大腿骨頭壊死症【人工関節、かつてステロイド投与あり】 障害厚生年金3級

このお客様はフルタイムで勤務しており、仕事と並行して障害年金の申請手続を進めることに負担を感じていました。必要書類の収集や申立書の作成、年金事務所とのやり取りには相応の時間と労力がかかるため、「専門家に依頼した方が早く、確実に進められる」と考え、当事務所へご相談いただきました。

ある日、警備員として勤務中に左脚の違和感が出現し、1か月後から歩行時に響くような痛みが生じ、次第に左足を引きずるようになりました。更に1か月後、激痛で立ち上がれず、医療機関を受診して即日入院し、左大腿骨頭壊死症と診断されます。大学病院へ転院しましたが、壊死範囲が広く、骨切り術では悪化する可能性があるとして人工股関節置換術を勧められました。ところが、いったん痛みが軽減したので復職しましたが、再び悪化して3か月後に休職。左人工股関節置換術を受けました。

障害年金の審査途中で、診断書に既往症として「ITP(特発性血小板減少性紫斑病)」の記載があったことから、追加資料の提出を求める返戻がありました。ITPの治療では副腎皮質ステロイドを使用することがあり、今回の請求傷病である左大腿骨頭壊死症との因果関係を確認する必要があるため、ステロイドの使用時期、頻度、投与量などを病歴・就労状況等申立書へ詳しく記載するよう求められたものです。つまり、因果関係があれば初診日はITPの初診日までずれ込み、小学生のときでしたので厚生年金加入中ではなく、不支給になってしまうのです。
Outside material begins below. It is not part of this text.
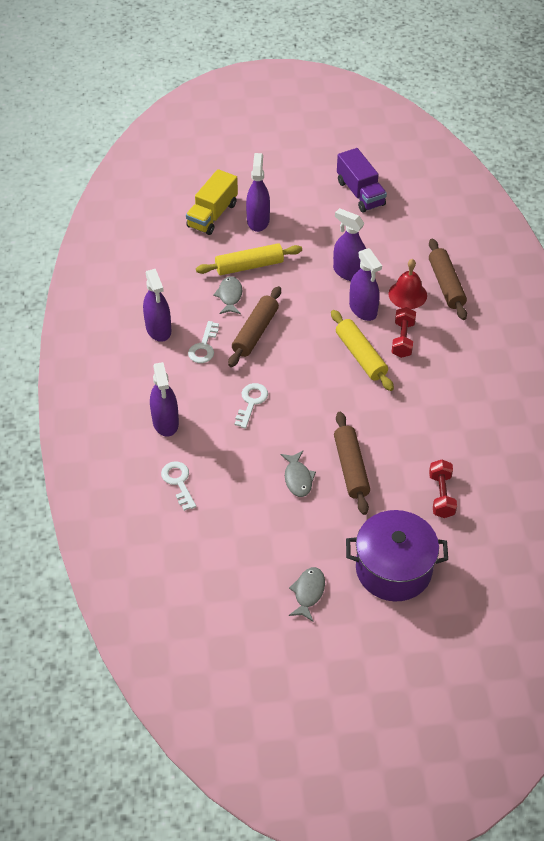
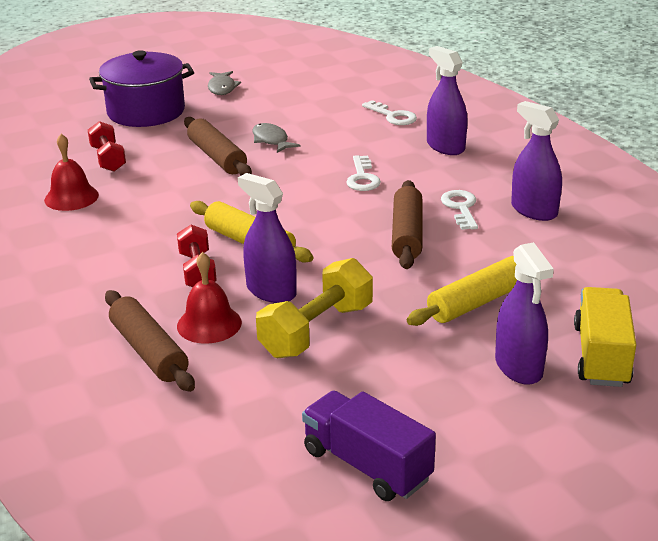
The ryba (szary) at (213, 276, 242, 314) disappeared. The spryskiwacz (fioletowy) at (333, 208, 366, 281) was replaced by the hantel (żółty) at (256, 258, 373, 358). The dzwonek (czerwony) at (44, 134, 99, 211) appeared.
これに対し、当時の医師は既に退職し、診療記録も廃棄されていたため治療内容の確認は困難でしたが、小学6年生で口腔内出血を契機としてITPと診断され、ステロイド治療を受けたものの、小児ITPは短期間で自然軽快することが多く、発症から30年以上経過した現在の大腿骨頭壊死との関連性は低いとの見解を提出しました。
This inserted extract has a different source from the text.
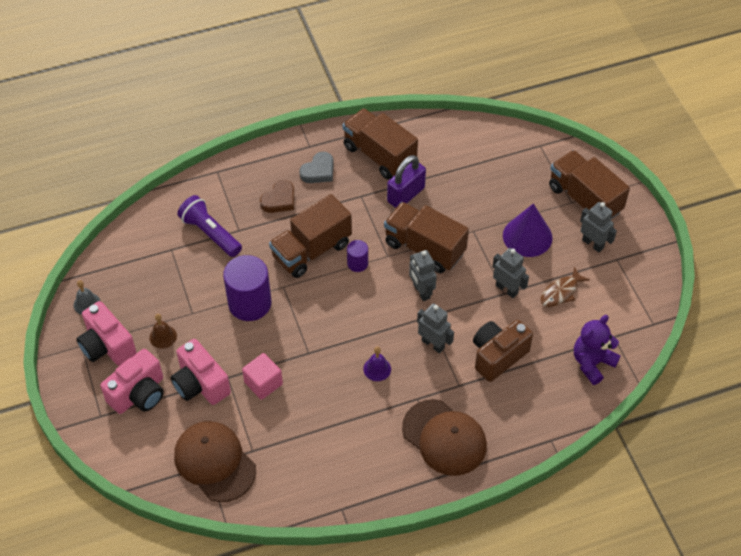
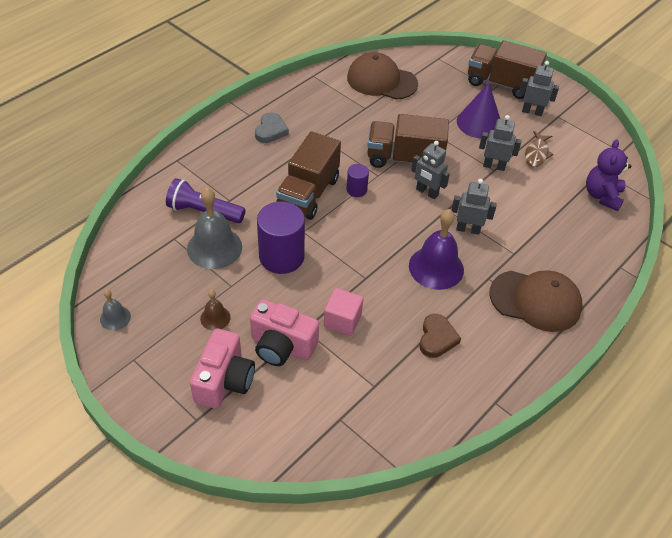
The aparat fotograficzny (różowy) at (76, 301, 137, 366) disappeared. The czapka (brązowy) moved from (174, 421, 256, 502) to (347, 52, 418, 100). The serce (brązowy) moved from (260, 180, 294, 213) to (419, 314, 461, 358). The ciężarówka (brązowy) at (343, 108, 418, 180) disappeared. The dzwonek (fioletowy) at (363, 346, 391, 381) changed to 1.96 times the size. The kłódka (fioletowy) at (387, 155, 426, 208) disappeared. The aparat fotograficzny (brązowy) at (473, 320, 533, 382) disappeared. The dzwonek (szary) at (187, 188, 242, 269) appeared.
その後の審査では、最終的には、ITPの治療時ではなく、大腿骨頭壊死として初めて医療機関を受診した日が初診日として認定されました。その結果、障害厚生年金3級が障害認定日に遡って認められました。審査に必要な事実関係を確認するため、ご本人にも30年以上前に受診した病院まで足を運んでいただくなど、多大なご協力をいただきました。古い病歴が関係する障害年金請求では、当時の診療記録が残っていないことも少なくありません。それでも、可能な限り資料を収集し、治療経過や傷病同士の関係を丁寧に整理して説明することが、適切な初診日の認定につながる重要なポイントです。